首先看一下整个数据集的组织结构
这里是数据集的下载地址
https://drive.google.com/drive/folders/1NIAo4KptskBytbXoOqmF3Sto4hTX3JIH
我选择的数据集是sf0.01,是最小的一个,选择的是其中snapshot里面的数据。
首先我是先打算导入节点信息,即 Loan,Account,Medium,Company,Person
顶点导入
首先是Loan
LOAD CSV WITH HEADERS FROM "file:///snapshot/Loan.csv" AS row
FIELDTERMINATOR '|'
MERGE (loan:Loan {Id: row.loanId})
ON CREATE SET loan.loanAmount = toFloat(row.loanAmount),
loan.balance = toFloat(row.balance),
loan.usage = row.loanUsage,
loan.interestRate = toFloat(row.interestRate)
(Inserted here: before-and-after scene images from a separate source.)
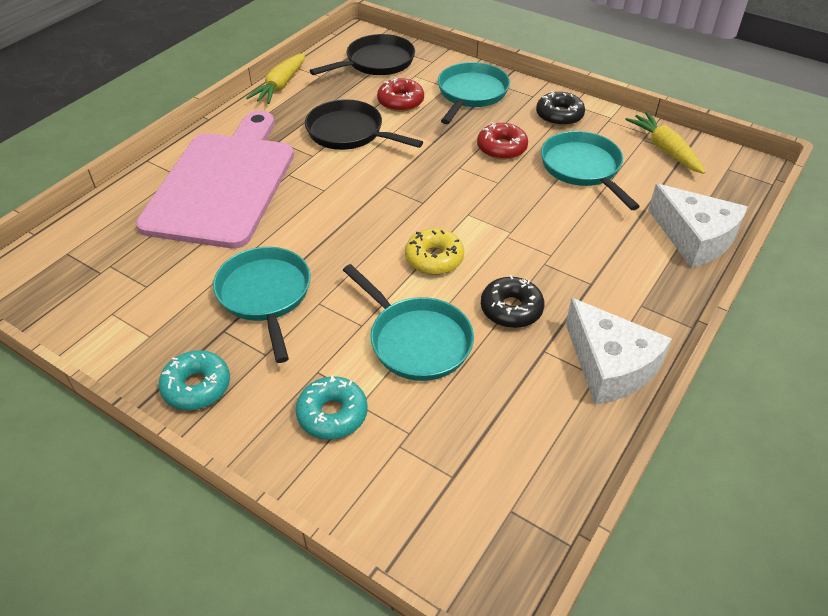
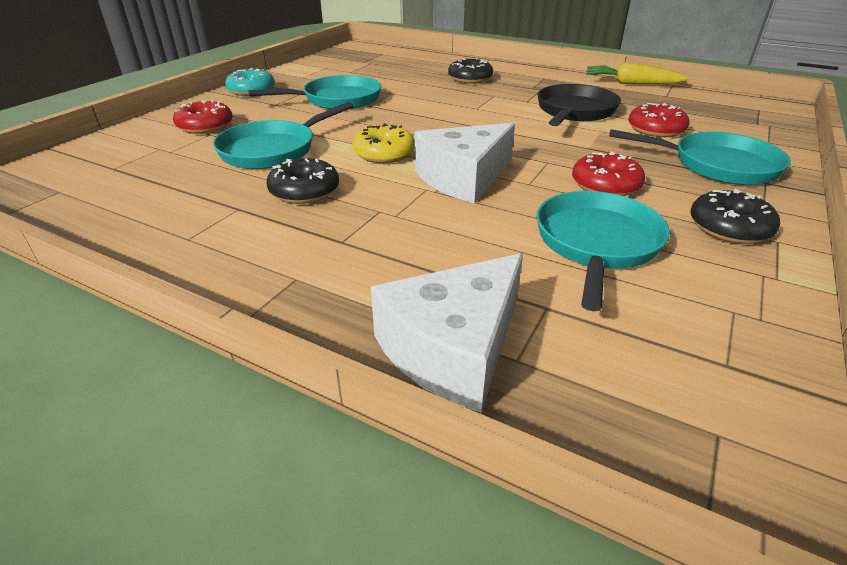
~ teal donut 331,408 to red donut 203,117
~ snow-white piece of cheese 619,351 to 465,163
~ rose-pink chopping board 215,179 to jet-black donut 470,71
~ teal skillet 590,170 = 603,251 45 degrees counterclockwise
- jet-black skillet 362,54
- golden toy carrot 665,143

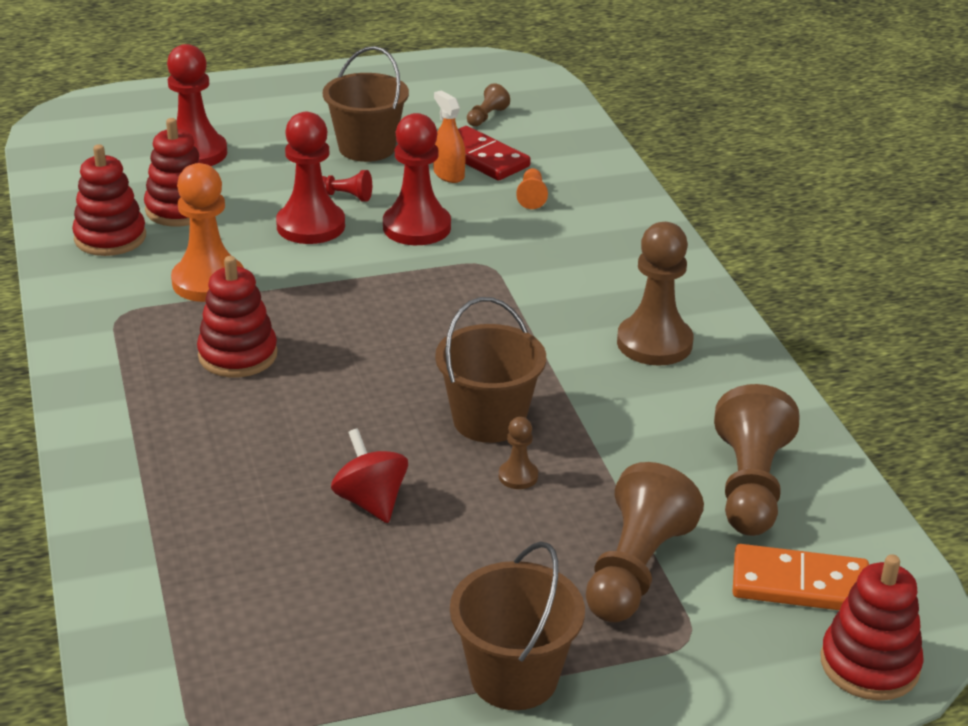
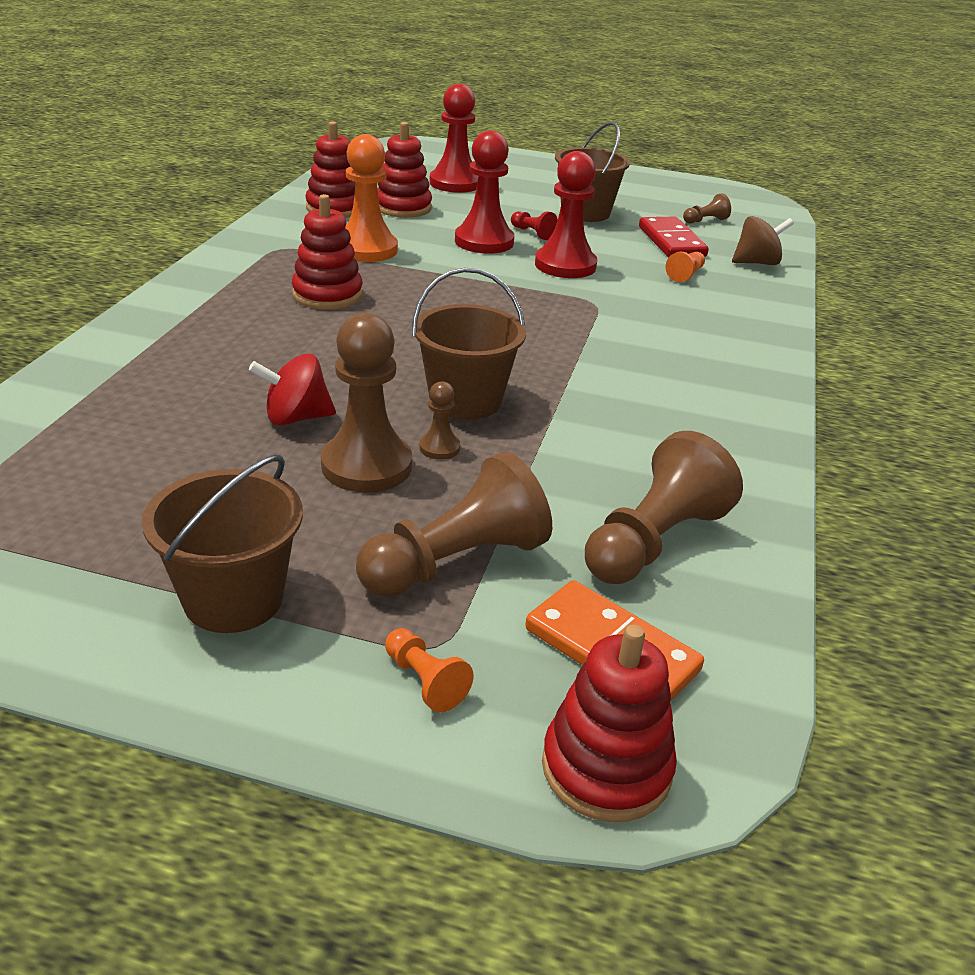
~ red toy top 369,475 = 292,390 105 degrees counterclockwise
~ brown game pawn 655,294 to 366,403
+ orange-coloured game pawn 429,670
+ brown toy top 763,240
- orange-coloured spray bottle 449,136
首先第一个问,因为文件中是用‘|’作为分隔符,所以要指定‘|’作为分隔符,即命令FIELDTERMINATOR '|',
后面的几个顶点都是相同的操作
Person:
LOAD CSV WITH HEADERS FROM "file:///snapshot/Person.csv" AS row
FIELDTERMINATOR '|'
MERGE (person:Person {Id: row.personId})
ON CREATE SET person.name= row.personName,
person.isBlocked= toBoolean(row.isBlocked),
person.createTime= row.createTime,
person.gender= row.gender,
person.birthday=row.birthday,
person.country= row.country,
person.city= row.city
因为csv文件中,关于时间的标准,貌似并不是neo4j支持的ISO 8601标准,所以我并没有用datetime()函数去处理,而是直接默认他是string。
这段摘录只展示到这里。